Un nouveau projet né du groupe de dialogue sur le Bénin, dont le fer de lance est le Museum am Rothenbaum de Hambourg, en Allemagne, pourrait apporter des éclaircissements sur le nombre de bronzes détenus dans les musées.
Le projet s’appelle Digital Benin, et il est financé par la fondation artistique Ernst von Siemens à hauteur de 1,2 million d’euros. Il vise à compiler les données numériques existantes des musées occidentaux sur les objets d’art du Bénin et à les compléter par des connaissances orales d’experts et des documents recueillis lors d’entretiens à Benin City et à Lagos. « Nous voulons le raconter de la même façon que les Béninois racontent leur histoire », a déclaré Godfrey Ekhator-Obogie, responsable de la recherche pour Digital Benin, qui est basé à Benin City.
« Nous demandons aux musées de nous fournir les données telles qu’ils les ont stockées », a déclaré Anne Luther, experte en sciences humaines numériques qui fait partie de l’équipe de Digital Benin. « A partir de là, nous voulons développer une vision centrée sur le Bénin pour reconnecter ces informations provenant des musées ».
De nombreux objets saisis au Bénin sont liés à des événements historiques, des rites sacrés et des cérémonies ancestrales. « Au Bénin, avant l’expédition punitive, chaque foyer était un musée parce que chaque foyer possède un autel ancestral », a expliqué M. Ekhator-Obogie.

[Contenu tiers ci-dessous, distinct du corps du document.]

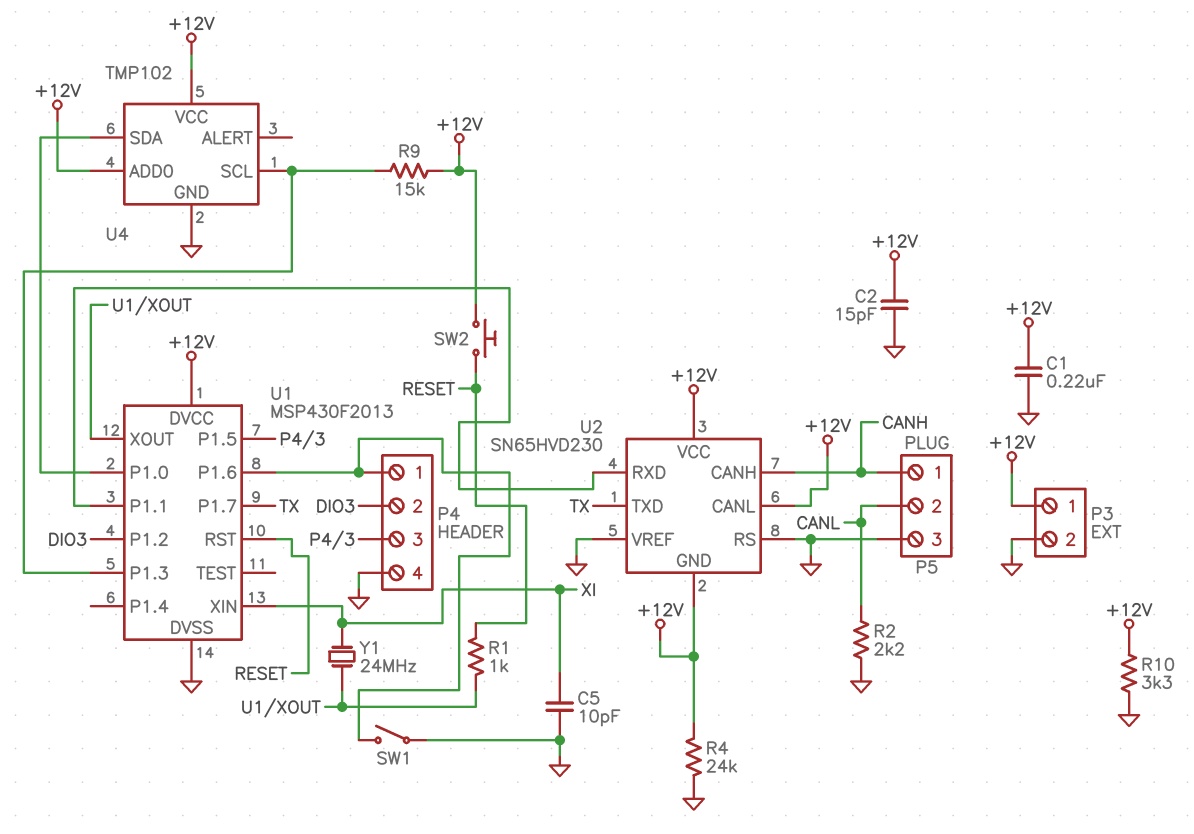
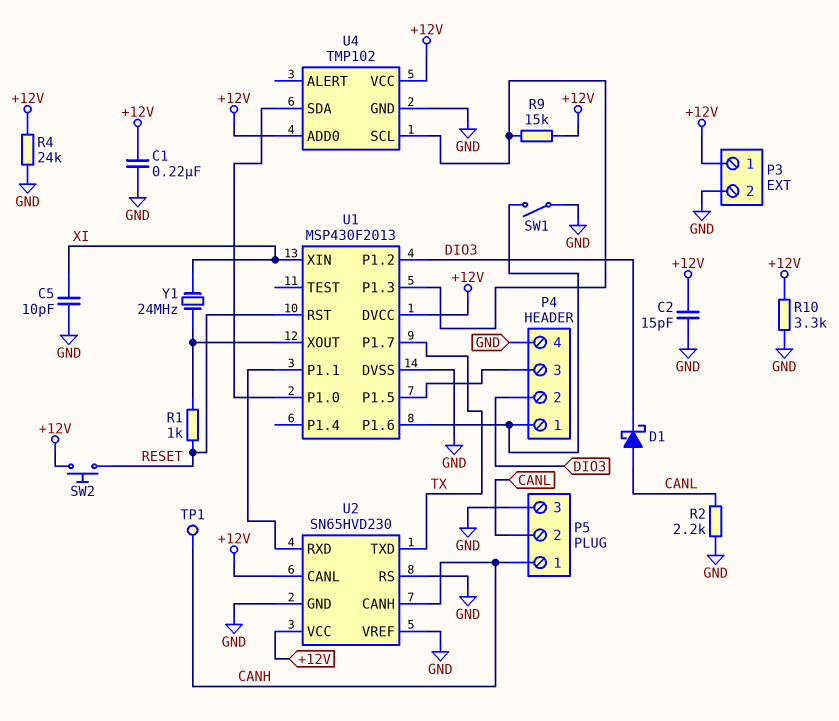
D1: none -> schottky (A CANL, K DIO3)
TP1: none -> test point (CANH)
U2 pin GND: +12V -> GND

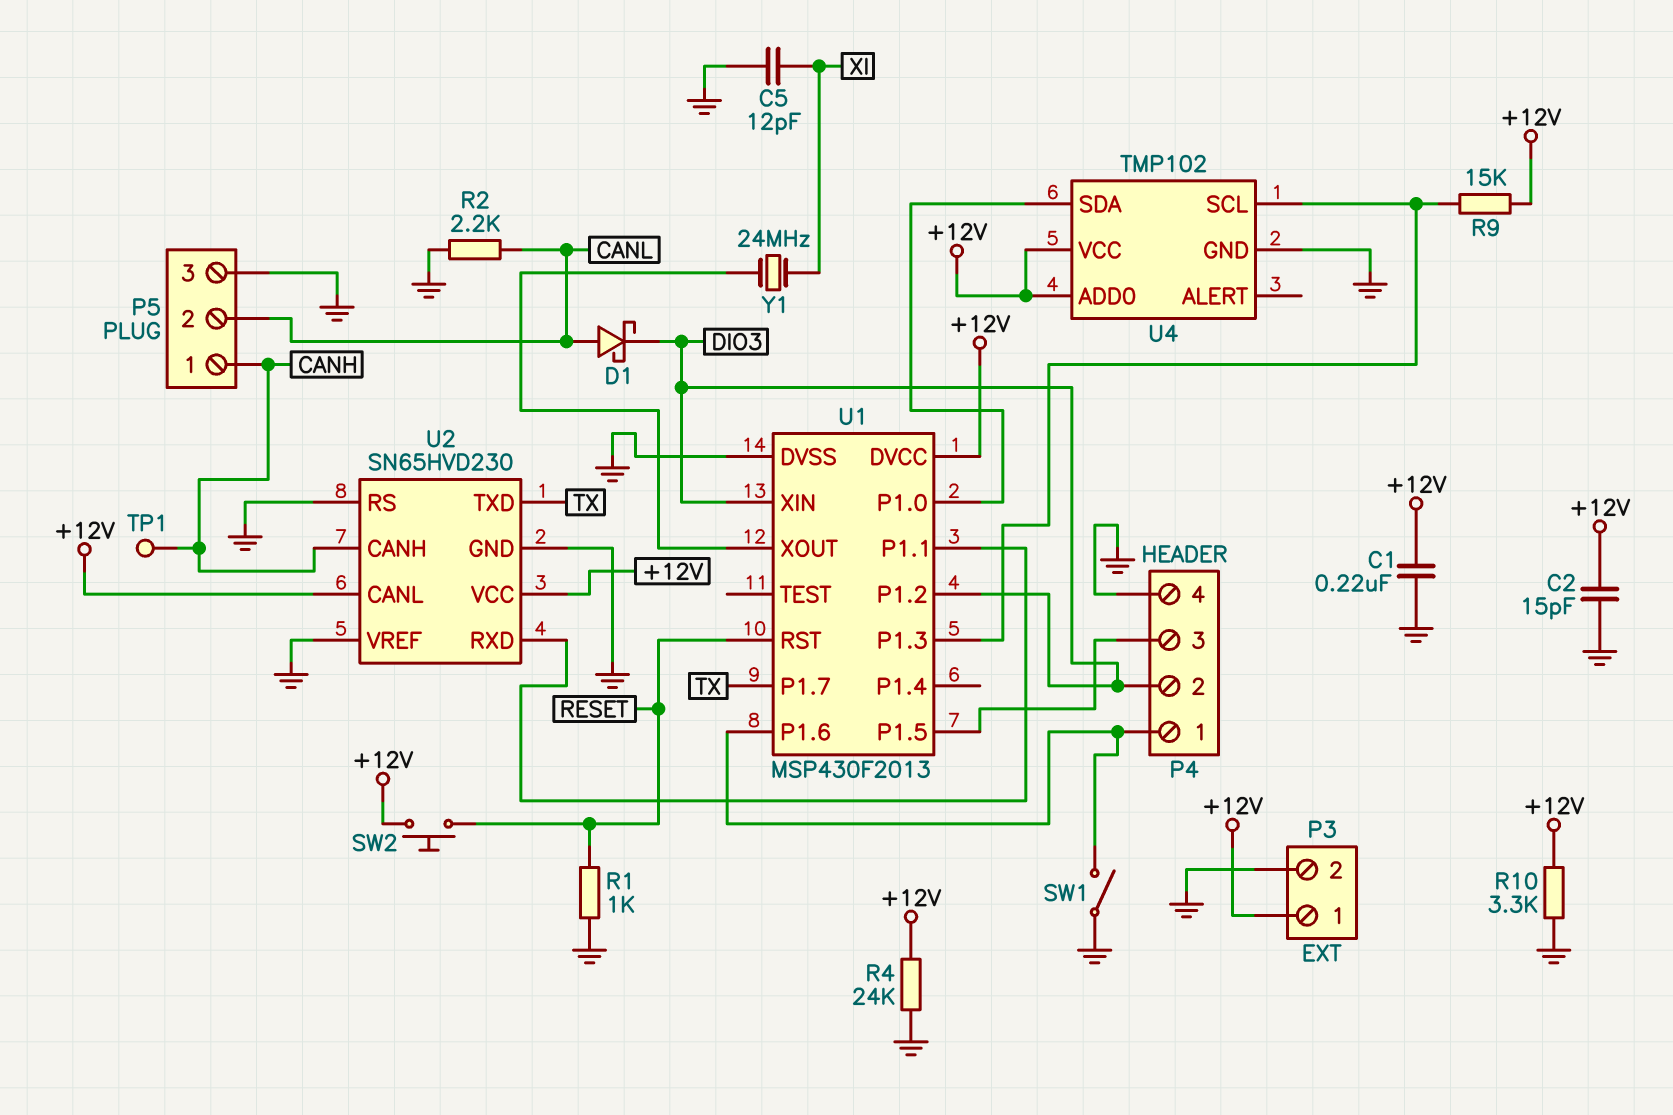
C5: 10pF (GND, XI) -> 12pF (GND, XI)
R1: 1k (RESET, U1/XOUT) -> 1k (GND, RESET)
U1 pin XIN: XI -> DIO3

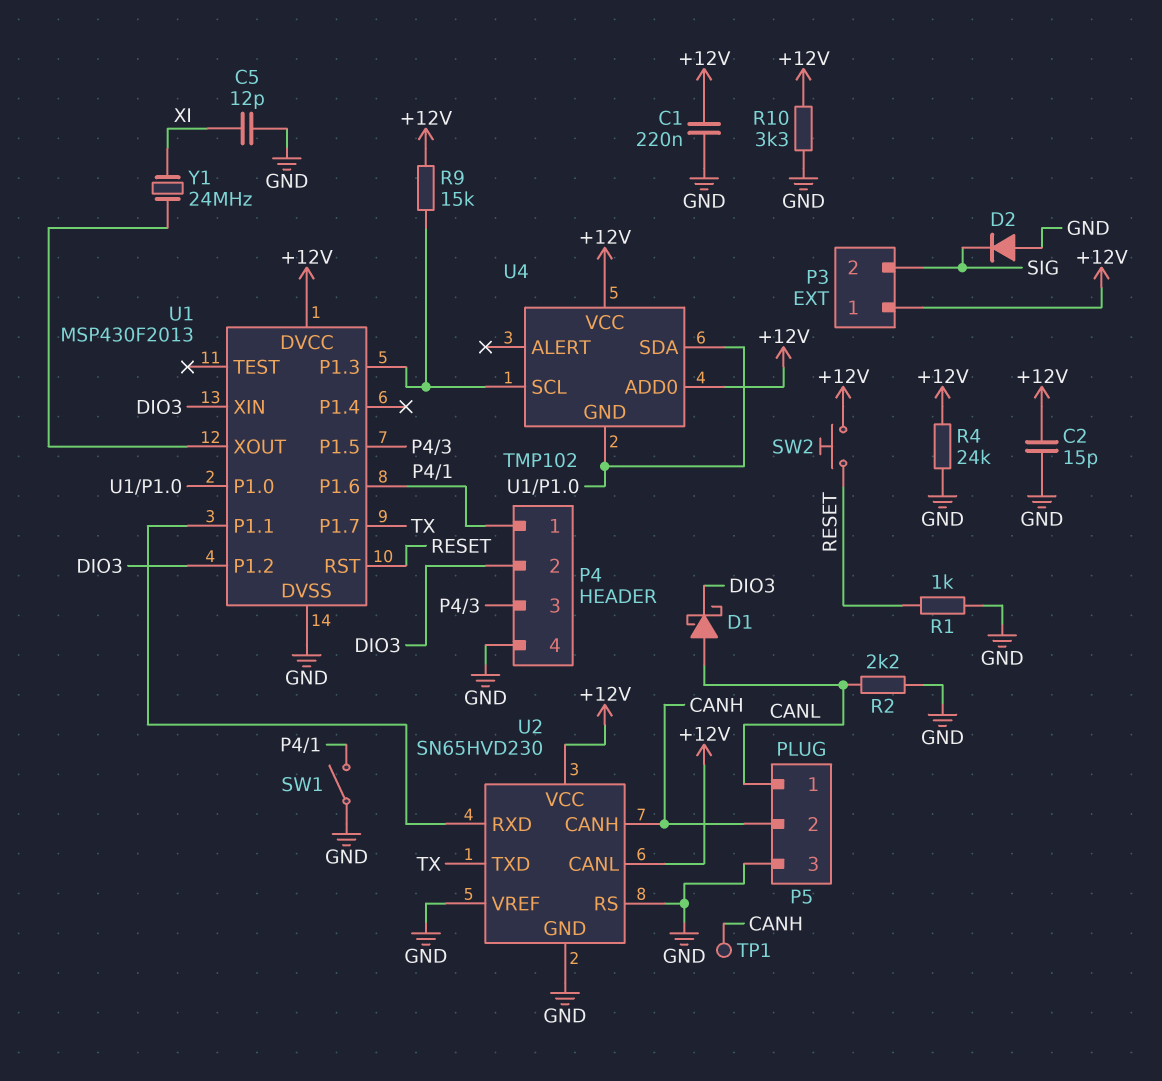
D2: none -> diode (A GND, K SIG)
P3 pin 2: GND -> SIG
P5 pin 1: CANH -> CANL
P5 pin 2: CANL -> CANH
U4 pin GND: GND -> U1/P1.0

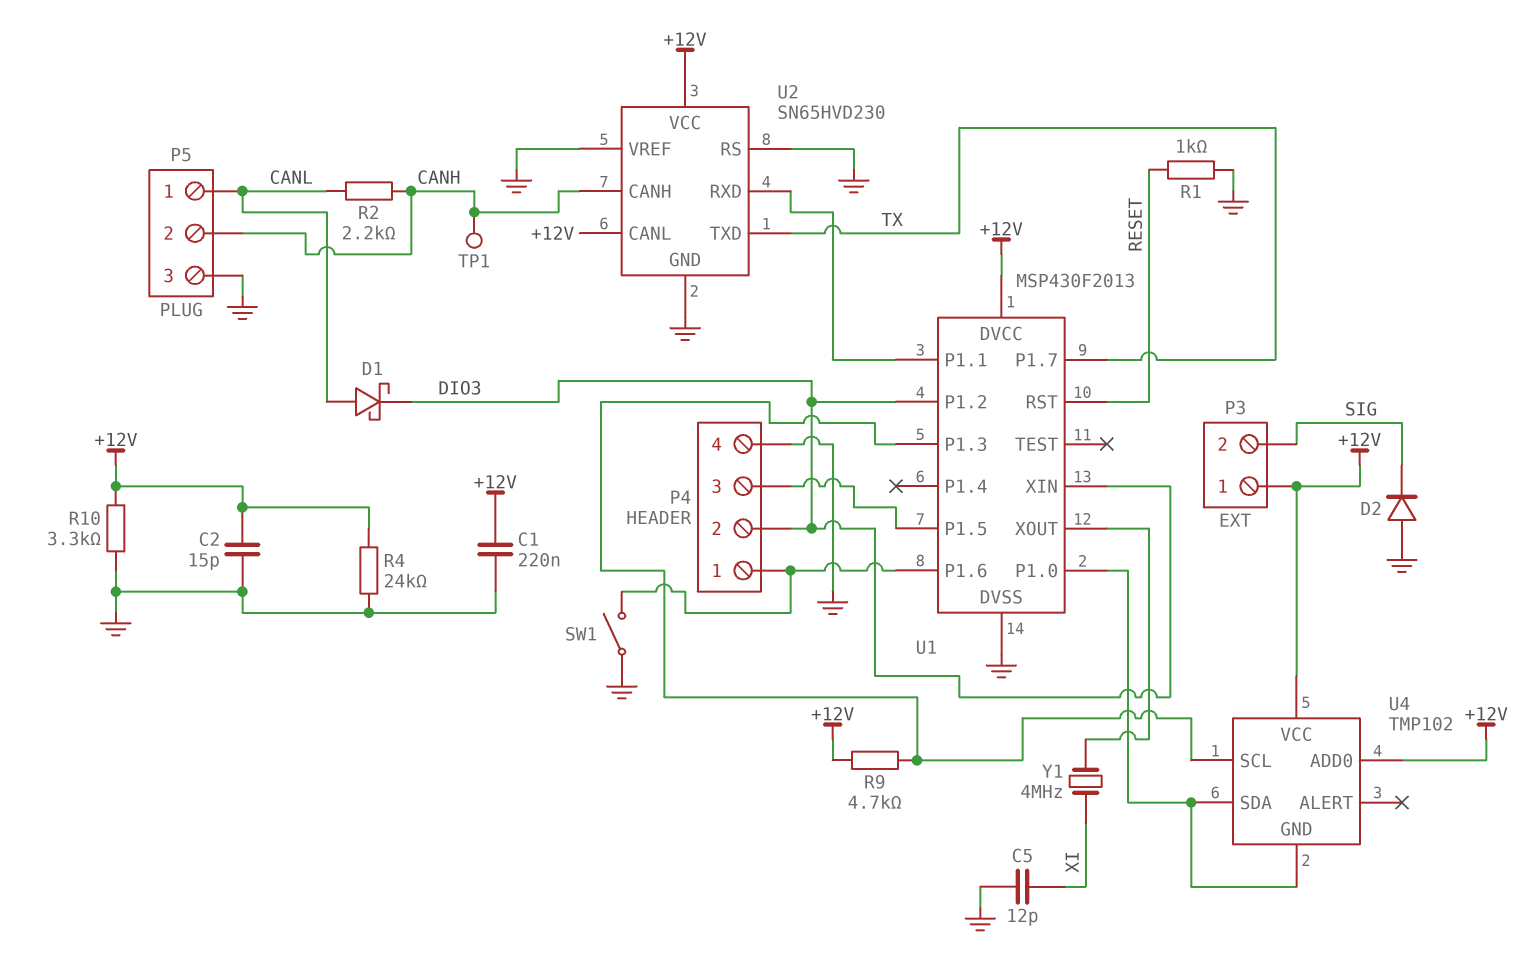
R2: 2.2k (CANL, GND) -> 2.2k (CANH, CANL)
R9: 15k (+12V, U1/P1.3) -> 4.7k (+12V, U1/P1.3)
SW2: button (+12V, RESET) -> none
Y1: 24MHz (U1/XOUT, XI) -> 4MHz (U1/XOUT, XI)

« Prenez le très populaire masque d’ivoire [Reine mère Idia], nous parlerons de la façon dont les Béninois ont engagé leurs voisins les Igala dans une guerre, comment une femme a été mariée à un roi d’un village du Bénin, et comment cette femme est devenue la première reine mère guerrière du Bénin », a ajouté M. Ekhator-Obogie.
Le Digital Benin apporterait le contexte culturel et l’histoire orale manquants dans les descriptions matérielles actuellement disponibles sur les masques détenus au British Museum et au Metropolitan Museum of Art de New York.
Le projet de numérisation est également un outil pour les étudiants nigérians qui n’ont pas encore accès aux objets ou aux documents d’archives. L’équipe estime qu’elle traitera des données concernant probablement entre 3 000 et 5 000 objets dispersés dans des musées du monde entier. Elle ne tiendra pas compte des milliers d’objets qui se trouvent dans des collections privées ou des ménages en Europe et aux États-Unis.
Le Musée d’art ouest-africain d’Edo, prévu près du site de l’ancien palais royal à Benin City, sera la principale source de mises à jour de la plateforme dans le futur. « Nous disposons de deux ans et d’un montant limité de ressources financières. Cependant, d’une part, le projet ne se substitue en aucune façon à la restitution », a insisté M. Luther. « Digital Benin ne dit pas : d’accord, donnez-nous ces objets en ligne et oubliez-les objets ils-mêmes », a ajouté M. Ekhator-Obogie.
En Europe, la décision de restituer des objets ne peut être prise que par des hommes politiques, et non par les directeurs de musée. Cela s’explique par des lois comme le British Museum Act de 1963, qui stipule que les collections appartiennent à l’État et ne peuvent être restituées que si elles sont endommagées ou si elles constituent un double. Après avoir obtenu son indépendance de la Grande-Bretagne, le Nigeria a racheté certains bronzes du Bénin mis en vente par le British Museum, qui affirmait qu’il s’agissait d’excédents identiques.
Une nouvelle législation est nécessaire pour restituer les objets, comme un projet de loi récemment adopté par le Parlement français pour restituer les objets pillés au Sénégal et au Bénin, qui était connu sous le nom de Royaume du Dahomey avant la colonisation française. Les politiciens d’autres pays, en particulier la Grande-Bretagne, ont largement ignoré ces demandes. Le ministre britannique de la culture, Oliver Dowden, s’est opposé à « l’enlèvement des statues ou d’autres objets similaires ». Il a plutôt exhorté les musées à « défendre notre culture et notre histoire contre la minorité bruyante d’activistes qui tentent constamment de rabaisser la Grande-Bretagne ».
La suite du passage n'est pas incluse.